Verra La Morta e Avra I Tuoi Occhi, #97
Maker
Giacomelli, Mario
Italian, 1925-2000
Date1966
MediumGelatin silver print
Dimensionsoverall: 11 15/16 in x 15 7/8 in
Credit LineGift of Manny and Skippy Gerard
Object number2003:54
About the ArtistWorking in discrete photographic series, Giacomelli focuses on subjects that invite a socio-political interpretation, such as the ailing residents of a hospice or a marginalized Romani community. Nevertheless, he conceives his photographs as mixtures of reality and artifice, as artistic inventions rather than documents. Transcending their ostensible topics, Giacomelli's series are underwritten by a more universal fascination with the mysteries and blunt realities of death and aging; he thinks of his work as mirroring what he sees inside himself.The Museum of Contemporary Photography holds selections from four of Giacomelli's photographic series in its permanent collection. The earliest is from Lourdes, completed in 1957 in the French town of the same name, which has been a Christian pilgrimage site for over a hundred and fifty years. Giacomelli photographed masses of ill and dying people in wheelchairs and stretchers as they queued up outside of the shrine with hopes of being healed. With the exception of his visit to Lourdes and a few other trips, Giacomelli made his photographs almost entirely in the vicinity of his hometown, Senigallia. The photographs in the series Verrà la Morte e Avrà i Tuoi Occhi (Death Will Come and It Will Have Your Eyes) were taken at a hospice in the area between 1956 and 1983. Contrasting with the sick at Lourdes, who hoped to evade death through miraculous healing, the home's moribund residents—whom Giacomelli portrays with unsentimental candor as they go about their activities—represent another side of the human relationship with death.
Perhaps due his beginnings as a painter and his profession as a typesetter, Giacomelli consistently disrupts the clarity of the photographic image when printing in the darkroom, giving it a stronger graphic impact and an expressive sense of atmosphere. He typically heightens the contrast in his photographs, yielding deep blacks and bright whites at the expense of the mid-tones, and in some series, he deliberately makes use of blurring and the film's grain. These formal techniques are particularly central to his images from the Scanno series, made in Southern Italy. Emphasizing Scanno's seemingly timeless existence as a "fairytale village of simple people," as he puts it, Giacomelli accentuates "the beautiful contrasts of… white streets and black figures, white walls and black cloaks." An interest in overlooked communities and Italian street life resurfaces in Giacomelli's photographs of a Romani camp near Senigallia, from the Zingara series. Shot in a mere half hour in 1958, the Zingara series focuses primarily on the children in the camp.

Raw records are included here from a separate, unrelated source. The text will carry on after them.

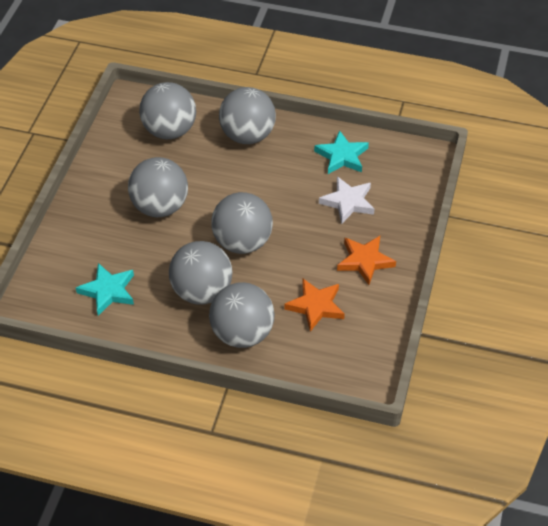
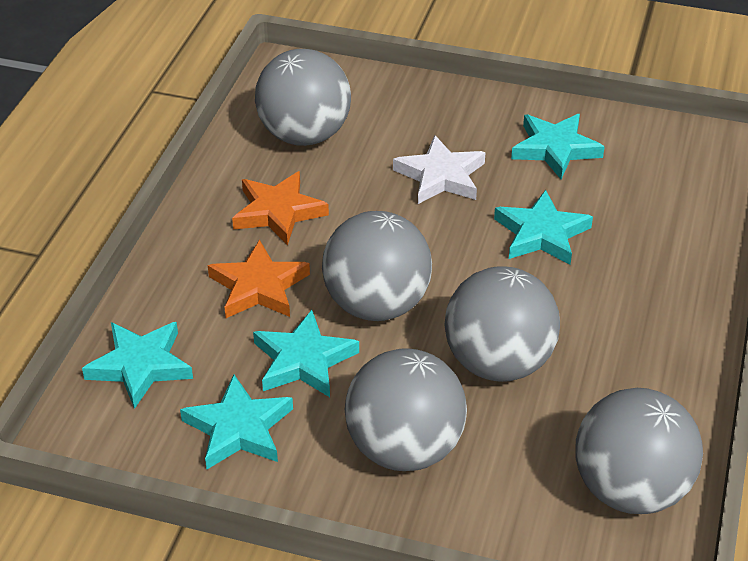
grey ball: 6 -> 5
turquoise star: 2 -> 5

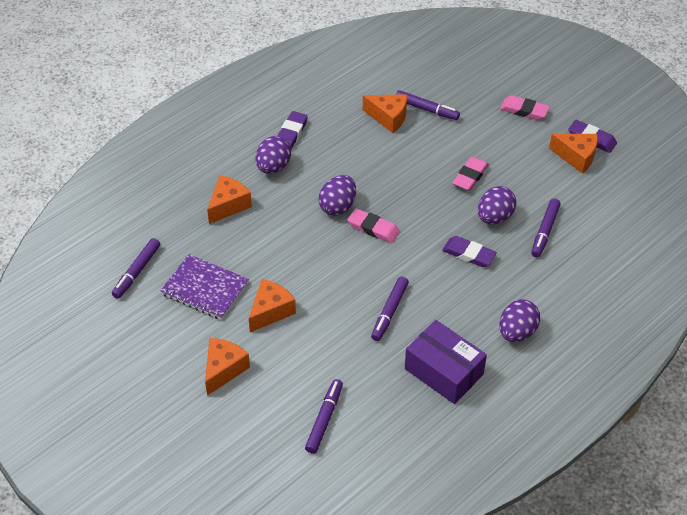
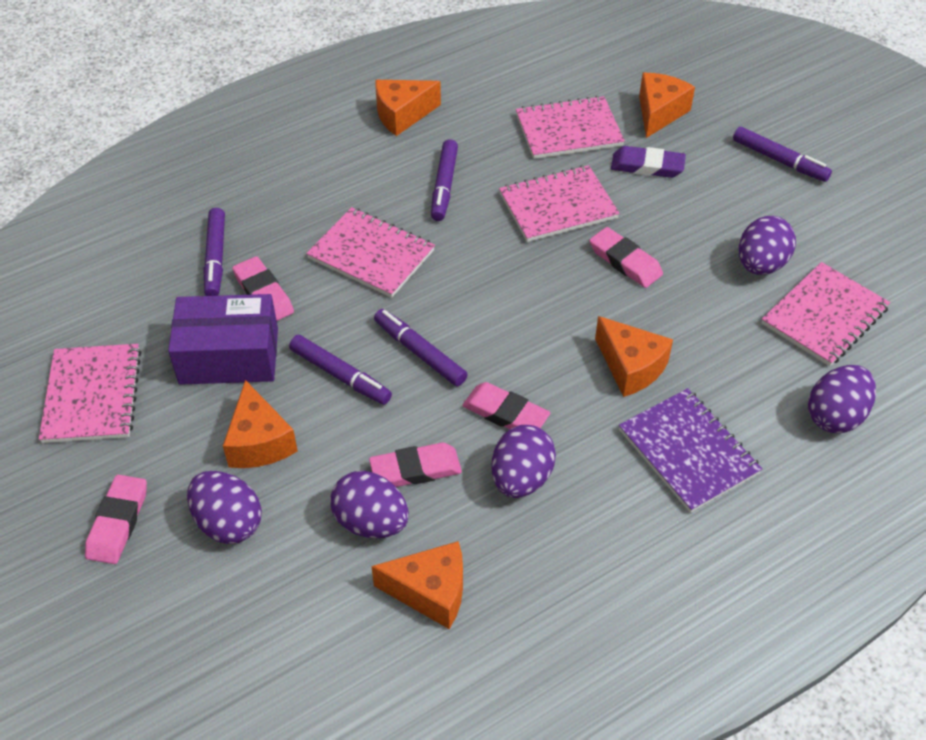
pink eraser: 3 -> 5
pink notebook: 0 -> 5
purple egg: 4 -> 5
purple eraser: 3 -> 1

In one key image, two children strike adult poses, a boy gripping a cane with a posture of male authority while a young girl beside him holds a baby on her hip with a self-assured smile.
Born in Senigallia, Italy, Mario Giacomelli began painting and writing poetry at a young age. He stopped attending school at the age of thirteen to work as a typesetter. In 1944, he became the owner of a printing shop, which would be his primary source of income for most of his life. Giacomelli bought his first camera in 1954, and studied briefly with photographer Guiseppe Cavalli. Giacomelli exhibited extensively in Europe and the United States. Included among his numerous publications are the monographs Giacomelli: The Interior Shape (2001), Mario Giacomelli: Evoking Shadow (2002), and The Black Figure is Waiting for the White (2009).